Cosa cambierebbe in base alla nuova proposta

Il meccanismo è sempre lo stesso. Più aumenta la stima di vita degli italiani, più si allontanano le pensioni. Per esempio nel 2019 proprio in virtù dell’aumento della vita media degli italiani, le pensioni subirono un inasprimento di 5 mesi. Così le pensioni di vecchiaia salirono a 67 anni come età pensionabile. E le pensioni anticipate passarono a 42 anni e 10 mesi per gli uomini ed a 41 anni e 10 mesi per le donne. E nel 2027 dovrebbe abbattersi un altro inasprimento, stavolta di 2 mesi per entrambe le misure. Adesso si passa a pensare di calcolare le pensioni a seconda delle categorie dei beneficiari. Perché la vita media della popolazione deve essere calcolata in base alla zona di residenza ed alla tipologia di attività lavorativa svolta. Chi è meno abbiente, perché vive in condizioni reddituali non soddisfacenti, secondo uno studio, ha una vita media più bassa delle persone per così dire, più benestanti. Così chi svolge un lavoro logorante e pesante, vive meno di chi invece fa un lavoro meno faticoso. Naturalmente non sempre questi parametri corrispondono alla realtà, ma si parla di media e non di casi singoli.

I dati dello studio INPS

In altri termini, secondo questa ipotesi, verrebbero modificati i coefficienti che trasformano il montante dei contributi in pensione. Oggi questi coefficienti tengono conto solo dell’età anagrafica di uscita dal mondo del lavoro. In base alla proposta invece, si terrebbe conto pure di dove vive un soggetto, in che condizioni vive e di che lavoro svolge. Perché all’interno dello Stivale, la vita media cambia da zona a zona anche per via delle politiche sanitarie regionali e della virtuosità della Sanità Pubblica in un determinato posto. Stando ad alcuni dati statistici che devono però meglio essere approfonditi, un dirigente ha una speranza di vita post 67 anni di quasi 20 anni mentre un operaio non arriva a 18 mesi. Allo stesso modo, chi vive in Trentino (donne soprattutto), ha una speranza di vita di oltre 21 anni mentre in Campania o in Sicilia, si arriva a mala pena a 17 anni.
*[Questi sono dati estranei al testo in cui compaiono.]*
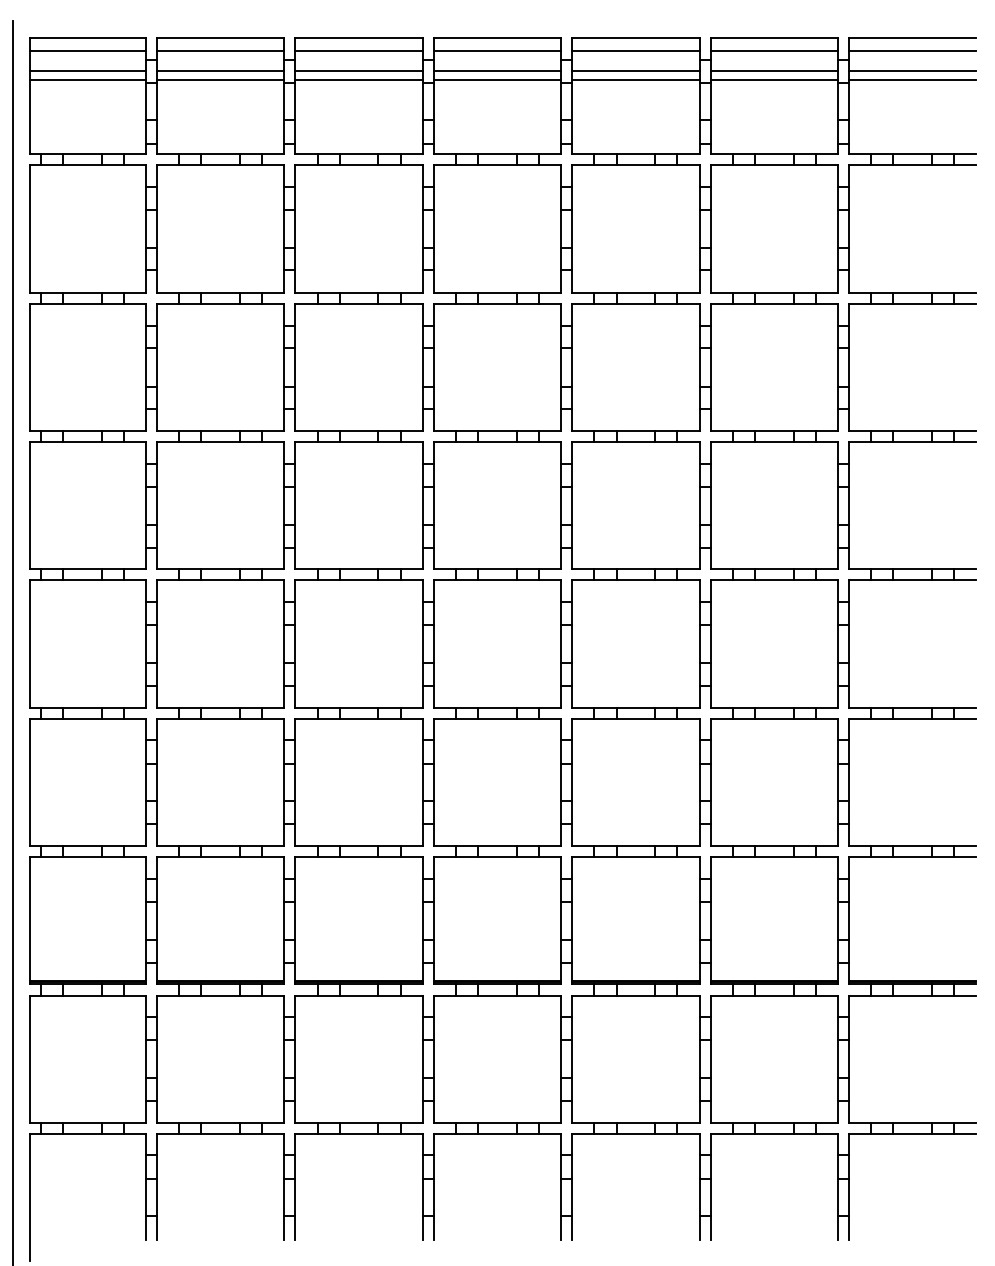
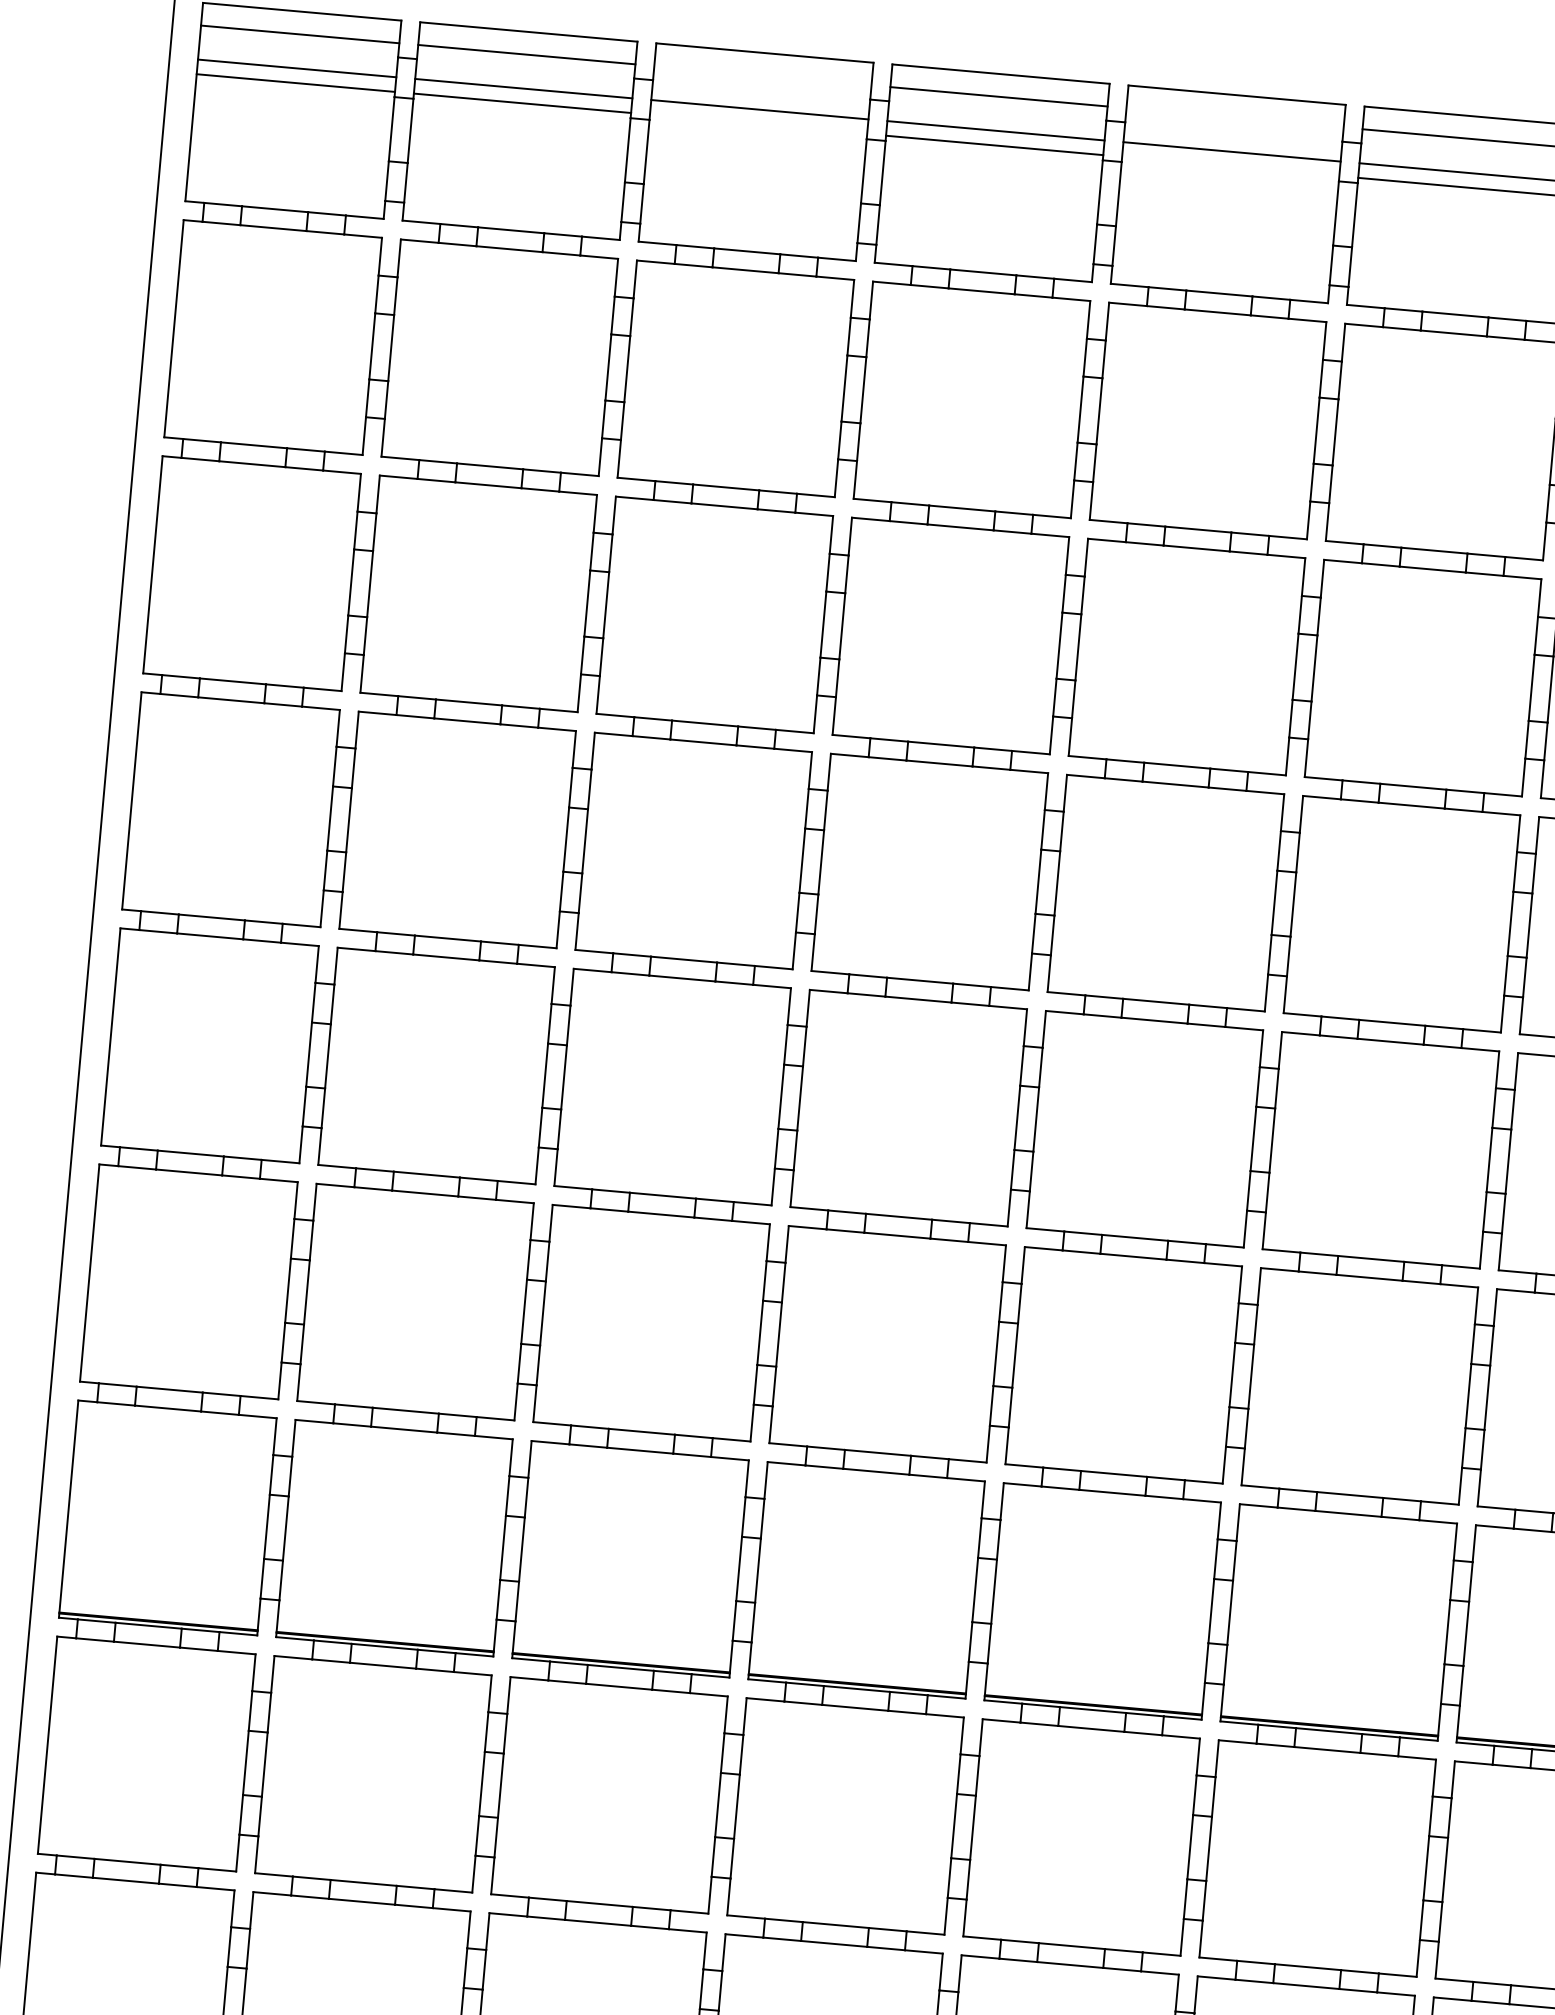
line: (358, 51) -> (761, 76), removed
line: (635, 51) -> (1234, 118), removed
line: (358, 79) -> (757, 123), removed
line: (635, 79) -> (1230, 165), removed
Stesse marcate differenze esistono tra persone dei ceti alti della popolazione pensionata e persone meno abbienti dal punto di vista reddituale.

L’INPS prende le distanze da ricostruzioni giornalistiche eccessive sui dati dello studio

Tutto quindi nasce da uno studio sulla vita media della popolazione diviso per fasce e con diversi parametri. Molte testate hanno riportato questi dati come una vera e propria proposta dell’INPS. Ma proprio l’Istituto ha prodotto un comunicato in cui spiega meglio il tutto, prendendo le distanze da ciò che i giornali hanno scritto, assegnando all’INPS una vera e propria nuova proposta di riforma delle pensioni. L’INPS sostiene che non c’è alcuna sua proposta di riforma delle pensioni, anche perché l’INPS non ha mai partecipato, non essendo stata invitata, ai summit tra esecutivo e parti sociali. L’unica proposta che l’INPS ha mai fatto è quella che porta il nome di Pasquale Tridico, che trattava di pensioni in quote (contributiva a 62 anni e retributiva a 67 anni).